The only new element added by the Statute of Citizenship (Estatuto de Ciudadanía, 2010) is the debate on the political rights of regional migrants. The incorporation of this dimension is significant due to the fact that until now it has not been dealt with in an articulated manner in regional contexts, although at the level of national legislation the twelve countries of South America allow residents to vote in local (municipal) elections. Thus, Article 11 states that they will:

Evaluate the conditions to progressively advance in the establishment of political rights in accordance with the national legislations that regulate their execution, in favor of citizens of a Mercosur Member State who reside in another Member State of which they are not nationals, including the possibility of electing Mercosur parliamentarians (Estatuto de Ciudadanía, 2010, p. 4).

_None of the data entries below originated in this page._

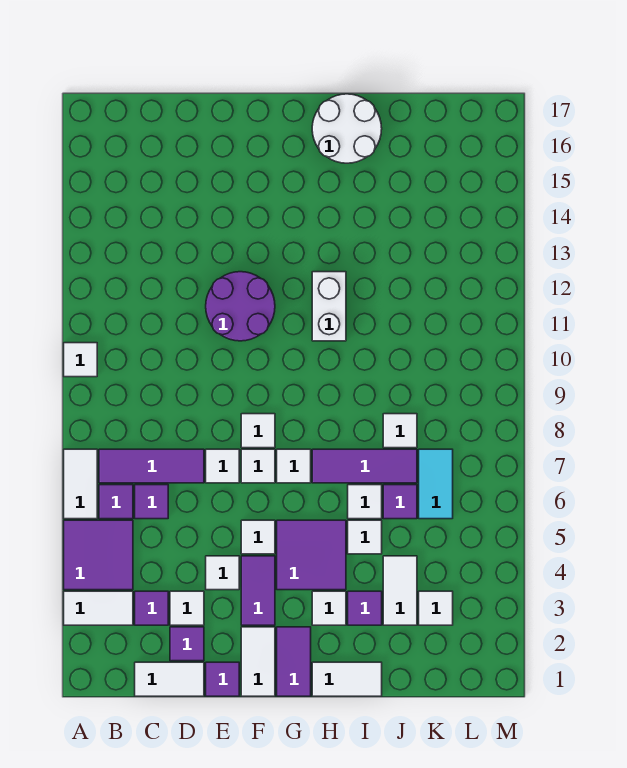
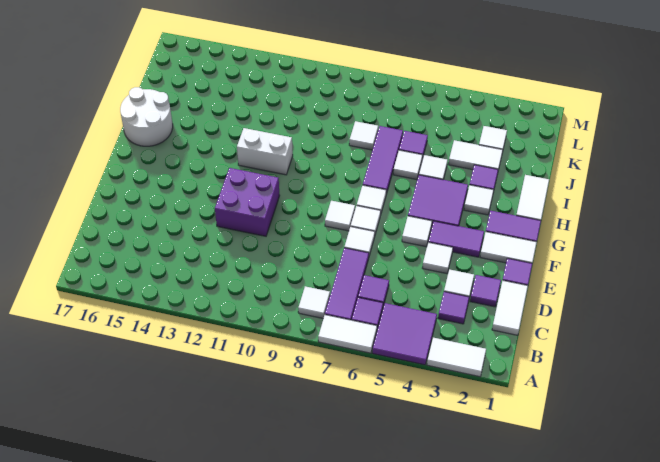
white tile A3:B3 level 1 -> white tile A2:A3 level 1
white tile A10 level 1 -> white tile B8 level 1
purple round brick E11:F12 level 1 -> purple brick E11:F12 level 1
cyan tile K6:K7 level 1 -> none

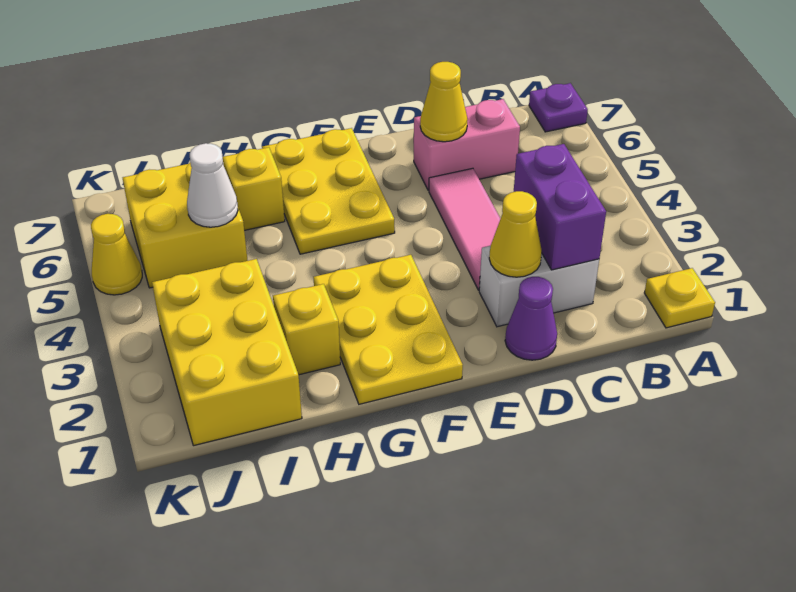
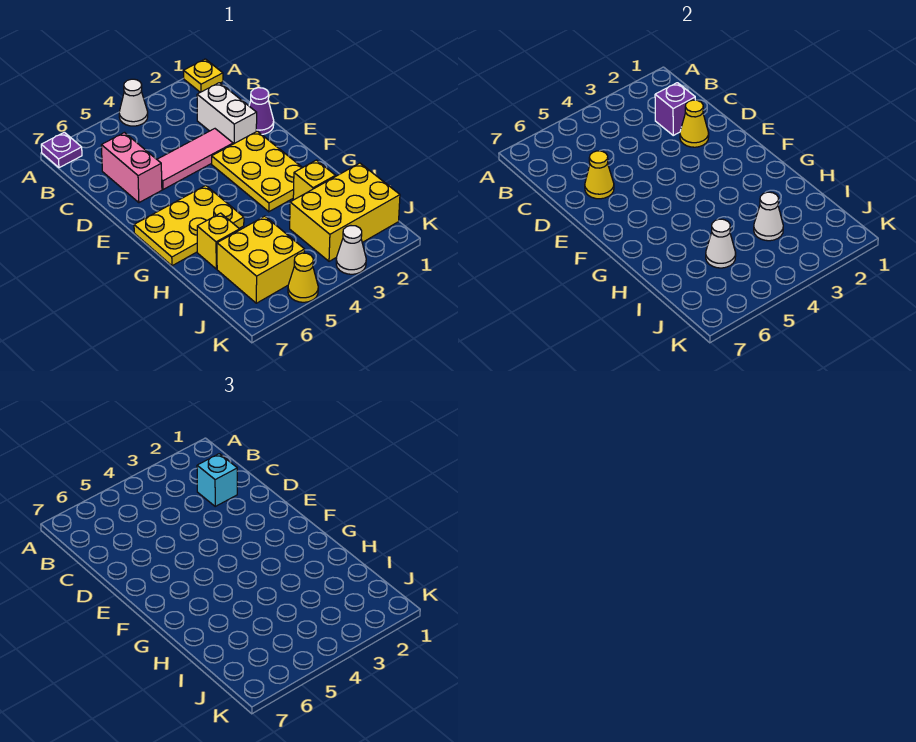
none -> white cone A4 level 1
purple brick C2:C3 level 2 -> purple brick C2 level 2
none -> cyan brick C2 level 3
yellow plate F1:G3 level 1 -> yellow plate E2:G3 level 1
none -> white cone I3 level 2
none -> white cone K3 level 1

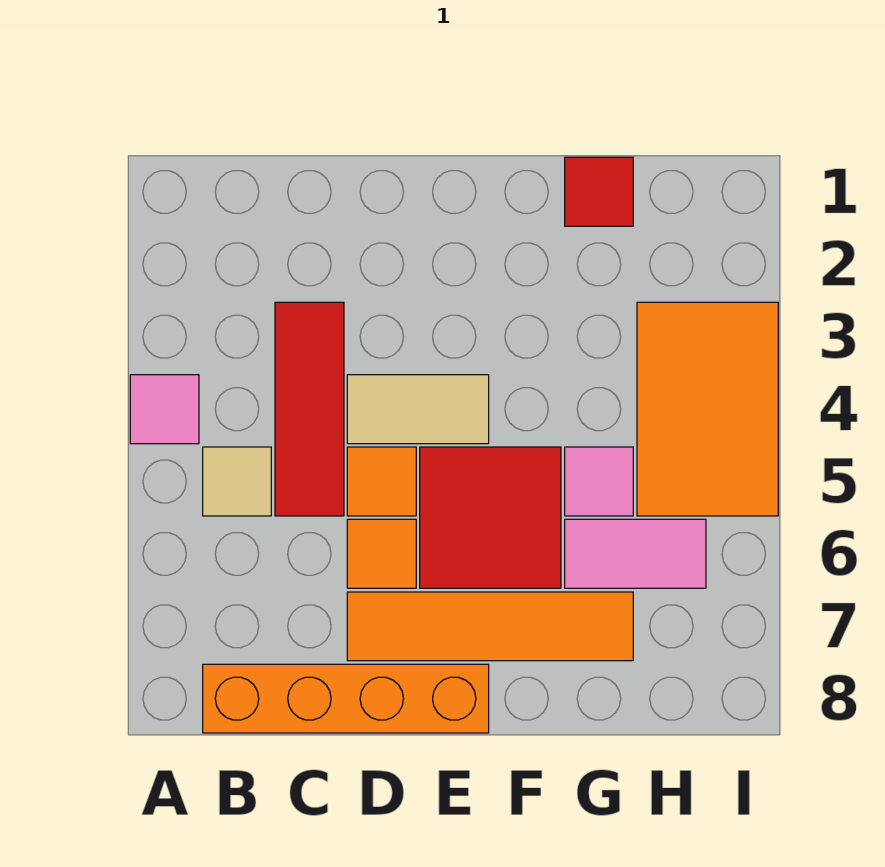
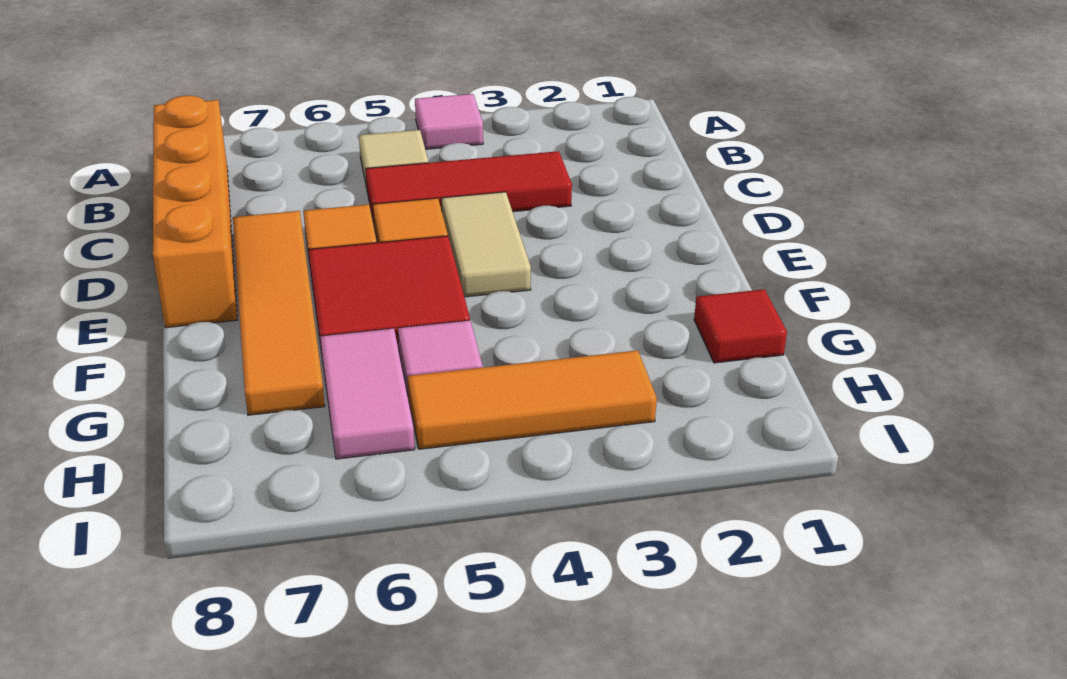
orange tile H3:I5 level 1 -> orange tile H3:H5 level 1

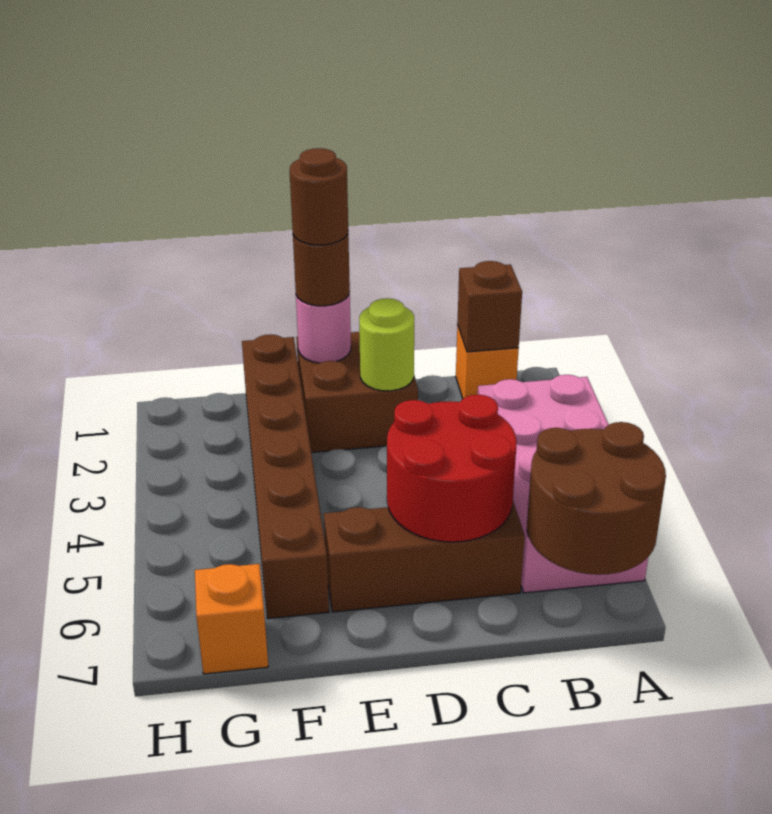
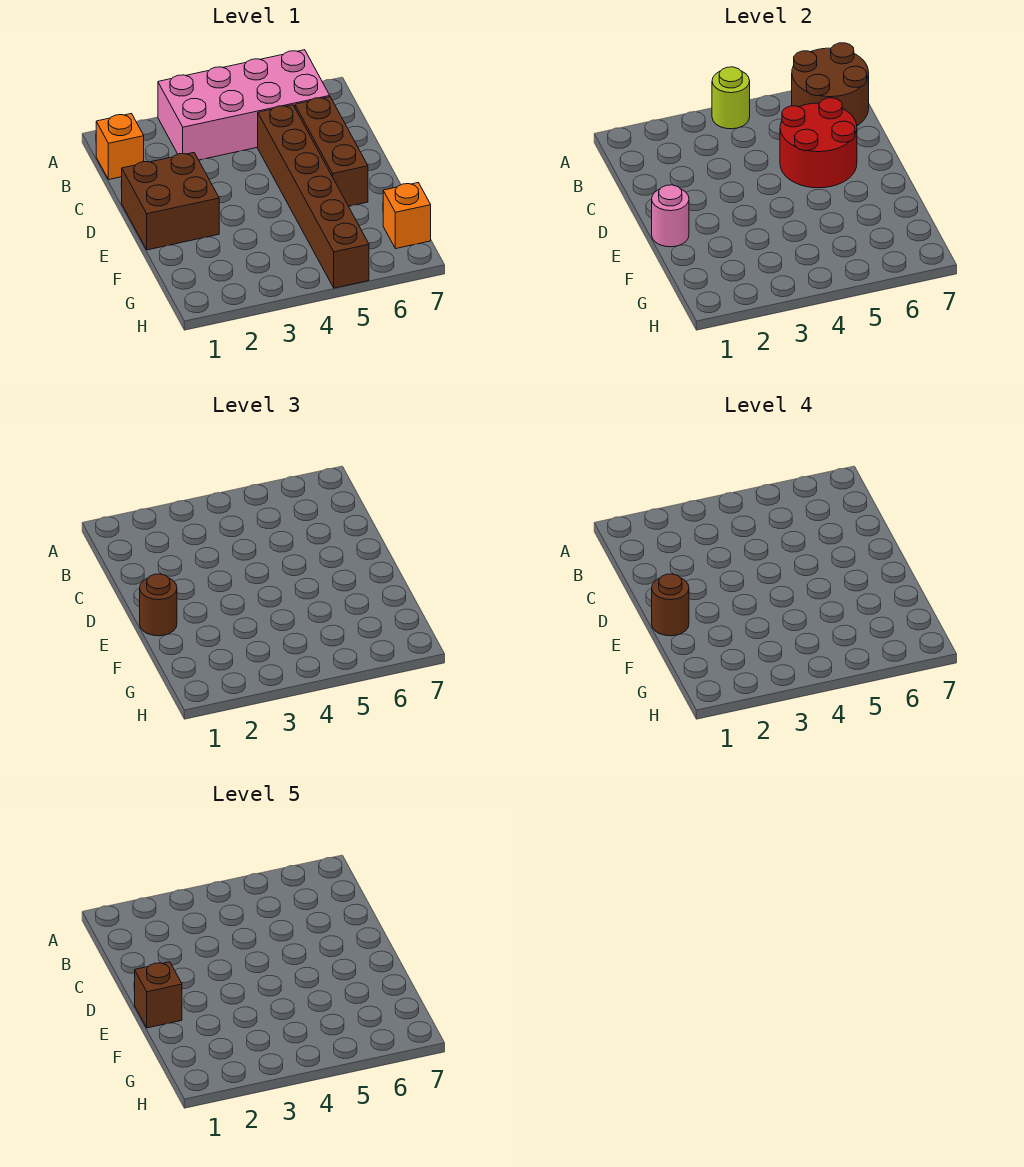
brown brick B1 level 2 -> brown brick E1 level 5
lime round brick D2 level 2 -> lime round brick A4 level 2
brown brick F1:F6 level 1 -> brown brick C5:H5 level 1

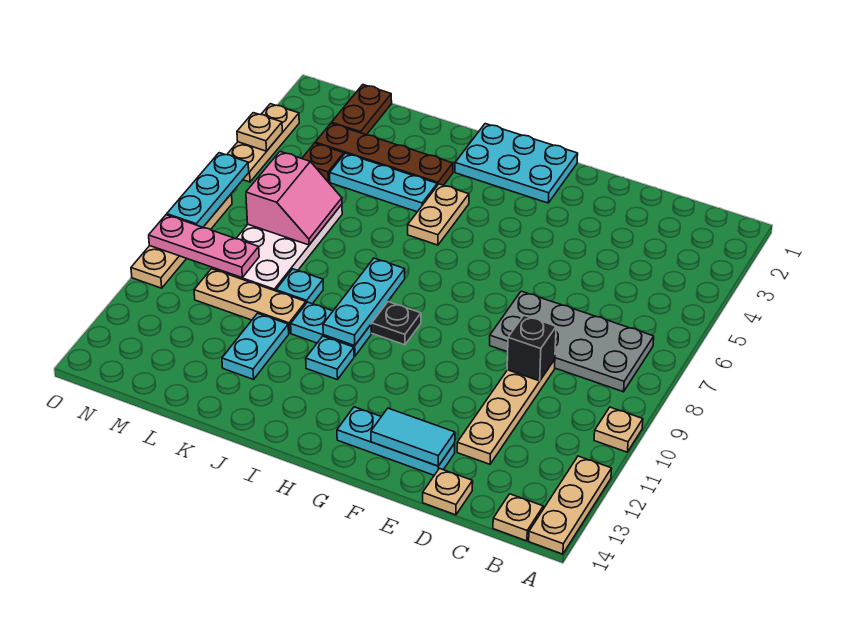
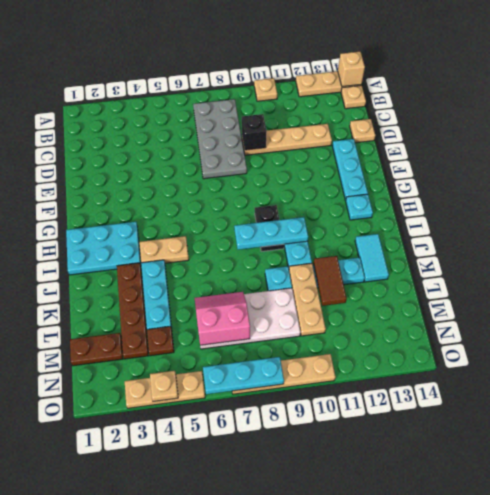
none -> tan brick A14 level 2
cyan tile E13:F13 level 2 -> cyan tile J13:K13 level 1
cyan plate G1:I2 level 1 -> cyan plate H1:I3 level 1
cyan plate I11 level 1 -> cyan plate H13 level 1
none -> brown tile K11:L11 level 2
pink plate M9:O9 level 2 -> none

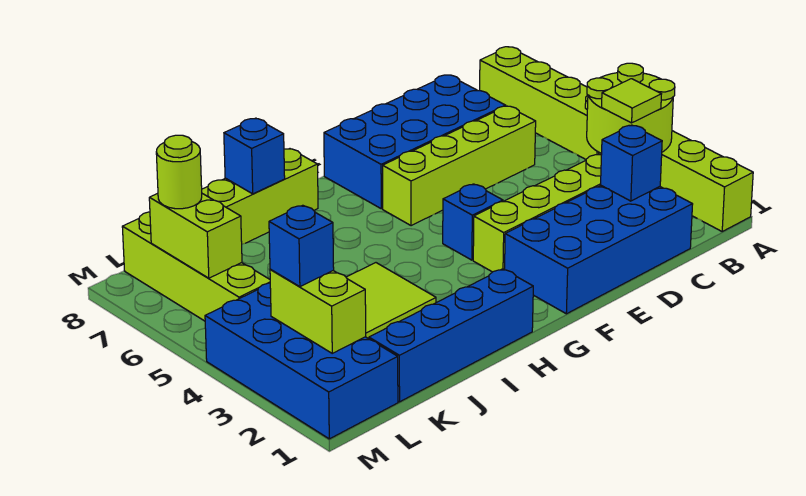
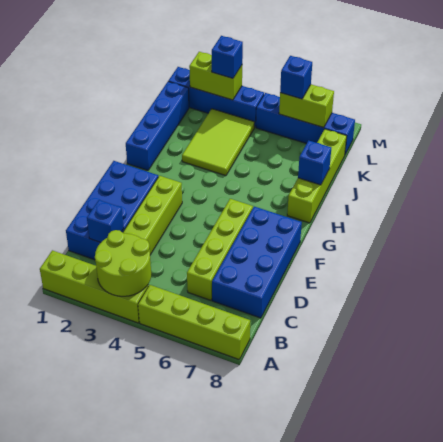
lime tile B3 level 3 -> none
blue brick F4 level 1 -> blue brick L6 level 3
blue brick L1:M4 level 1 -> blue brick L1:L4 level 1
lime brick L5:L8 level 1 -> blue brick L5:L8 level 1
lime round brick L7 level 3 -> none

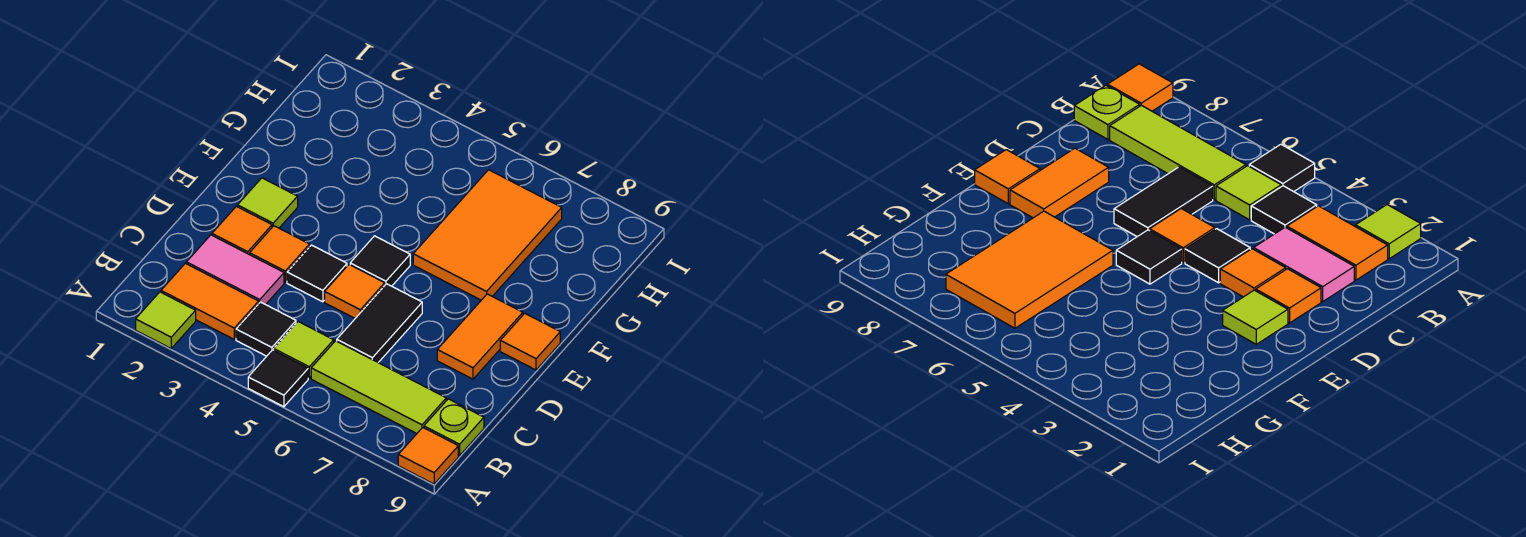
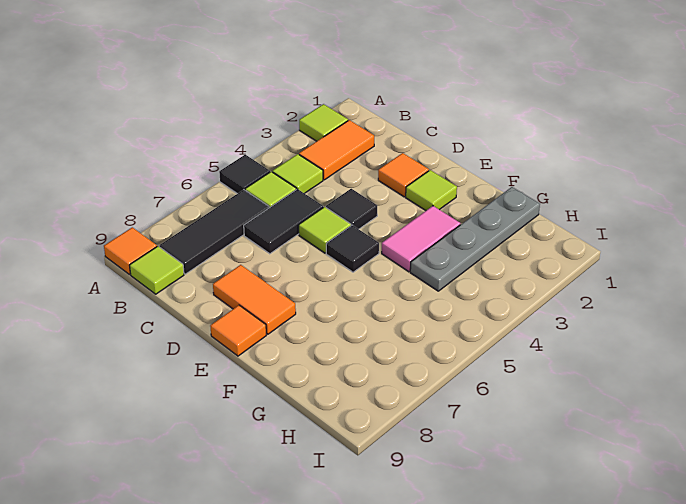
black tile B4 level 1 -> lime tile B4 level 1
lime tile B6:B8 level 1 -> black tile B6:B8 level 1
lime plate B9 level 1 -> lime tile B9 level 1
pink tile C2:C3 level 1 -> pink tile F3:F4 level 1
black tile C6:D6 level 1 -> black tile C5:C6 level 1
orange tile D3 level 1 -> none
orange tile D5 level 1 -> lime tile D5 level 1
orange tile F6:H7 level 1 -> none
none -> grey plate G1:G4 level 1

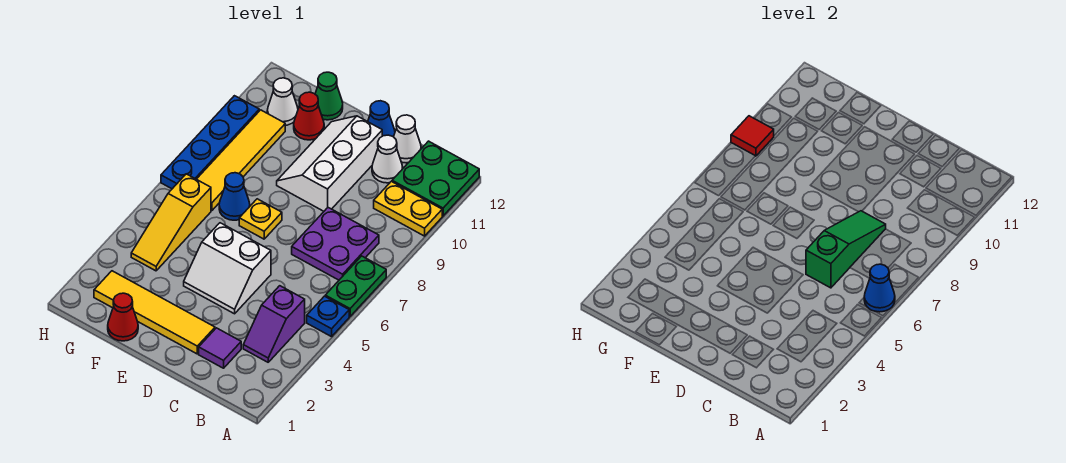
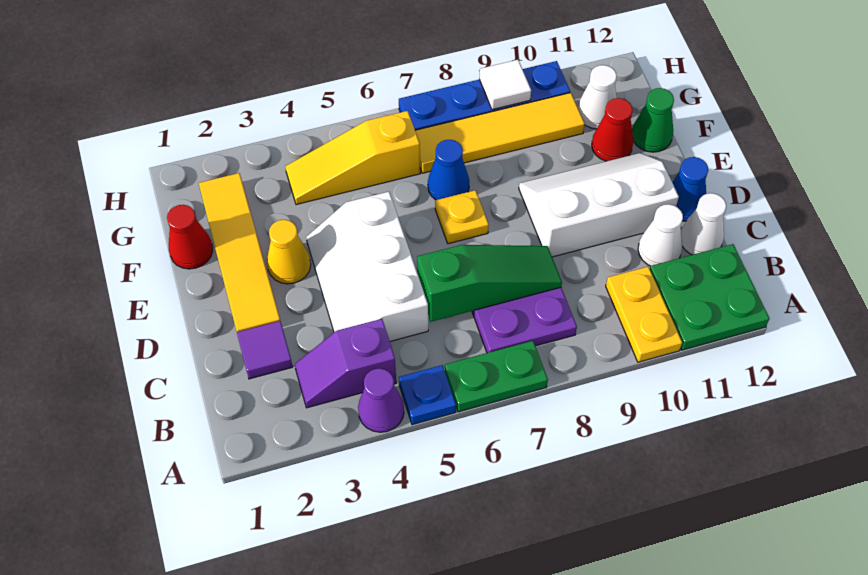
none -> purple cone A4 level 1
blue cone A6 level 2 -> none
white slope D4:E5 level 1 top 5 -> white slope C4:E5 level 1 top 5
none -> yellow cone E3 level 1
red tile H9 level 2 -> white tile H9 level 2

A preliminary observation is that what is understood as political rights is not developed and, based on the above, it would seem that they are limited to electoral participation. It is necessary to note that the right to vote is the most visible in terms of political rights for migrants, but it is necessary to incorporate another series of rights into the debate, such as the right to associate, to meet for political purposes, to hold public office, etc. (Ramírez, 2016). Secondly, it is clear that the proposal is highly exploratory, and its debate is conditioned by what is regulated in national legislations; therefore, the approach is reduced to elaborating a statement of the situation without specifying or advancing in concrete mechanisms that allow the effective expansion of political rights for migrants outside what is already established.

A striking element of the Statute of Citizenship is the lack of mention of cultural rights. This omission is significant due to the fact that in the stage in which it was promoted, at a regional level, discourses related to cultural pluralism are adopted to address migration policies. However, what is stated in the Mercosur Citizenship Charter can be recovered for our analysis (Mercosur, n.d.a)9. It shows how the cultural dimension involved in migration processes is understood as a problem of “integration” with the objectives of broadening and strengthening cultural exchange between Mercosur citizens and cooperation between cultural institutions and agents in order to favor joint cultural programs and projects (Mercosur, n.d.a). In this way, the guidelines are reduced to the generation of channels for the exchange of information-limited to academic spaces and specialized on specific cultures-through the implementation of institutional projects that make it possible to “know” and identify the diversity of cultural identities existing in the region10.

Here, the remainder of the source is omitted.